Fred, a fortyish bachelor, is the potential heir to $10 million. He proposes to Elise, whose total assets are a sable coat and a Cartier watch. When asked to sign a prenuptial contract that would give her comfortable support but no part of Fred’s inheritance in the event of divorce, Elise dissolves into tears. Against the advice of his lawyer, Fred agrees to go ahead with the wedding without a contract.

Amy, two years out of college, while working as a management trainee at a bank and saving up to pay for tuition toward an MBA degree, falls in love with Roger, who is just starting medical school. Since both their parents are divorced, they are acutely aware that marriage may not be forever. To compensate Amy, who will delay heradvanced degree by working to support Roger until he finishes his training, they decide on a prenuptial contract. It will provide that in case of divorce Roger will either pay for Amy’s postgraduate work or give her a share of the future value of his medical license.

Postponement or even cancellation of wedding plans is one possible result of deliberations over a prenuptial contract. But if the reasons for deliberation reflect a serious problem, the outcome may be preferable to facing the issues years later in the heat and anger of divorce with the fate of children at stake.

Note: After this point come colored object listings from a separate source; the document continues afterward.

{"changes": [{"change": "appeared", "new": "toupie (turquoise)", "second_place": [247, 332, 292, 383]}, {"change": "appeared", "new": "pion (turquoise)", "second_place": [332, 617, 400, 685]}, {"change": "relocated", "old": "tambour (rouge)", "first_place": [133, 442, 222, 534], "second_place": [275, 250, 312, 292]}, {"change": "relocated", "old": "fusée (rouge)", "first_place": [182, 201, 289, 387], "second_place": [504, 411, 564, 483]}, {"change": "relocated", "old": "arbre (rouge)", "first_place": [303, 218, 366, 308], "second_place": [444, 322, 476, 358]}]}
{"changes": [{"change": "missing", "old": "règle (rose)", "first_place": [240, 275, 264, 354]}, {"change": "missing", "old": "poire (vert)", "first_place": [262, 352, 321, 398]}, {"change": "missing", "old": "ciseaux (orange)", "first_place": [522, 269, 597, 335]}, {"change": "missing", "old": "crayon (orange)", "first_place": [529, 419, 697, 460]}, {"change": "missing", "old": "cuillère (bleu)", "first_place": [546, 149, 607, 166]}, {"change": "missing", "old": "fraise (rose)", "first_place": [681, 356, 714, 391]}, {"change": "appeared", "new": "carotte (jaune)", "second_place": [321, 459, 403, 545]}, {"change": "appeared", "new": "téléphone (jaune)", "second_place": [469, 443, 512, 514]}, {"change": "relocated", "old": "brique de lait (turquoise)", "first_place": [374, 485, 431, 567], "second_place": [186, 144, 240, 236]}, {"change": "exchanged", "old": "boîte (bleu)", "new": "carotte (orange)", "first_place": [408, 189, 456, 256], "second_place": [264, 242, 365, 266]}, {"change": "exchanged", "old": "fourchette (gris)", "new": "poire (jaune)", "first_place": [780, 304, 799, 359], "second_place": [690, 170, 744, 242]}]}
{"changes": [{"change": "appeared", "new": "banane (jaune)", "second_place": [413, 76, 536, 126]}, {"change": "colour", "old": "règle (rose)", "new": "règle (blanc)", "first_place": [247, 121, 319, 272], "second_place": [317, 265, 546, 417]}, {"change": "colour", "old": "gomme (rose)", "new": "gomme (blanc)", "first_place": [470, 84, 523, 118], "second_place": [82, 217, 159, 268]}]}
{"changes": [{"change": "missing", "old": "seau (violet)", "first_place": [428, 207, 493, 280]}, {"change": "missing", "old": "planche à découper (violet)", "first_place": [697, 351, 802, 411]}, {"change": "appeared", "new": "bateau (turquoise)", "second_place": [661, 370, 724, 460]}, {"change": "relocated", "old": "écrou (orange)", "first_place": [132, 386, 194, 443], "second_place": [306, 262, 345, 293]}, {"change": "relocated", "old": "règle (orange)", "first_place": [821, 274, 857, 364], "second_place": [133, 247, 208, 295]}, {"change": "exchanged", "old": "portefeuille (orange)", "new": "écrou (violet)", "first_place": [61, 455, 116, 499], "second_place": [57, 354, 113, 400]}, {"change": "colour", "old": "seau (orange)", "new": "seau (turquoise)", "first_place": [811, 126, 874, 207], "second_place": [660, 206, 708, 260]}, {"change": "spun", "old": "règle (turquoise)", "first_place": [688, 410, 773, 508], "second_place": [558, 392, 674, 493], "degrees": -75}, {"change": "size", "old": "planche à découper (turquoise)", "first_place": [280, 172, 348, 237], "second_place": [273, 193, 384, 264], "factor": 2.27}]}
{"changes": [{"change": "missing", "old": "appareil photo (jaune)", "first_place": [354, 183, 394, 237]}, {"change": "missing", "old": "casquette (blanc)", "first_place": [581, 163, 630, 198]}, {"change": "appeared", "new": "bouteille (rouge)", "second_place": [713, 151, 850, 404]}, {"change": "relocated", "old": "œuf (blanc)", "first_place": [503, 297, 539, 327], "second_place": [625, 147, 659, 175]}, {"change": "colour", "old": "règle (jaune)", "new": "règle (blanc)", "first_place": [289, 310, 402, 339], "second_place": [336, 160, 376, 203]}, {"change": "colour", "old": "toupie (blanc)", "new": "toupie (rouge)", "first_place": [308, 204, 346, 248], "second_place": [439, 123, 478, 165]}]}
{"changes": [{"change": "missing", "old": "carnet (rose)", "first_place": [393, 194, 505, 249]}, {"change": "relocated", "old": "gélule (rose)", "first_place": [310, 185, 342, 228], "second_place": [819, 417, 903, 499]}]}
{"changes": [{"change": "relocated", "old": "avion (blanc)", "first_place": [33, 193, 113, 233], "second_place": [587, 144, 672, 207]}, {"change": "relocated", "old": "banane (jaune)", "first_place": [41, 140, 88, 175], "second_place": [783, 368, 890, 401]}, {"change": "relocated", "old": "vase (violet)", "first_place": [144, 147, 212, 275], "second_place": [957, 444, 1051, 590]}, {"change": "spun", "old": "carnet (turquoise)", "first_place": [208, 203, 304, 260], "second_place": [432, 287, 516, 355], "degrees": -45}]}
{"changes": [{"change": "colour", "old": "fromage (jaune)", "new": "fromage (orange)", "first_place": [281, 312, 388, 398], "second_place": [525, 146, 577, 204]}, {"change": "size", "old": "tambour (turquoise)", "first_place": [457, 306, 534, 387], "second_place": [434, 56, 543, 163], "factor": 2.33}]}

Engaged couples may be reluctant to draw up prenuptial contracts because the process undeniably tests each partner’s commitment. But there are two important reasons for women to consider such contracts.

• The no-fault divorce laws have made marriage more of an economic arrangement than ever before. In some cases, laws don’t compel ex-husbands to take care of women and treat wives like members of a dissolving partnership. No one would dream of going into a business partnership without a written understanding of who gets what if the partnership breaks up.

• Today many women bring more assets and earning potential to a marriage. As Susan discovered in divorcing Jeff, the new divorce laws can take away part of women’s hard-earned success in the absence of any other legal arrangement.

If you decide that a prenuptial contract is economically desirable, there are a few psychological hurdles to face. How do you go about making an agreement without damaging your relationship with your future husband? Here are some guidelines.

Examine your motivations. Some couples share their reasons for wanting a prenuptial contract before consulting a lawyer. In other cases, the one with the most assets to protect may see a lawyer first and then discuss a proposed contract with the other. In either event, it is helpful to examine together the intentions behind the cold legal print in order for both to arrive comfortably at an agreement.

Think about your goals. Each of you should draw up a list of major assets and think about which assets you would like to keep as separate property. It’s helpful not to reach any hard-and-fast decisions at this stage.

Get all the facts. Each of you should consult your own experienced matrimonial attorney to find out what can and cannot be done in your state. Each statesets its own standards for what happens to property in case of death or divorce. A lawyer will advise you how best to achieve your goals under those laws and later will translate your agreement into a binding legal contract. (The cost will run from a few hundred to perhaps several thousand dollars, depending on the complexity of the assets.)

Negotiate differences. Even though each of you can understand the other’s concerns, there still may be qualms about particular provisions in the contract. (“Okay, you’re going to keep the house because it’s paid for out of your inheritance, but if we divorce after five or ten years, what do I do about a place to live?”) If one of you is considerably wealthier than the other, the agreement may spell out various methods of property division and support arrangements in the case of divorce, depending on the length of the marriage. If one spouse is going to support the other through a medical or law school, the contract may include a formula for dividing the future value of the professional license. If you find it difficult to work out details, use your lawyers as buffers to keep the bargaining from becoming too heated between you.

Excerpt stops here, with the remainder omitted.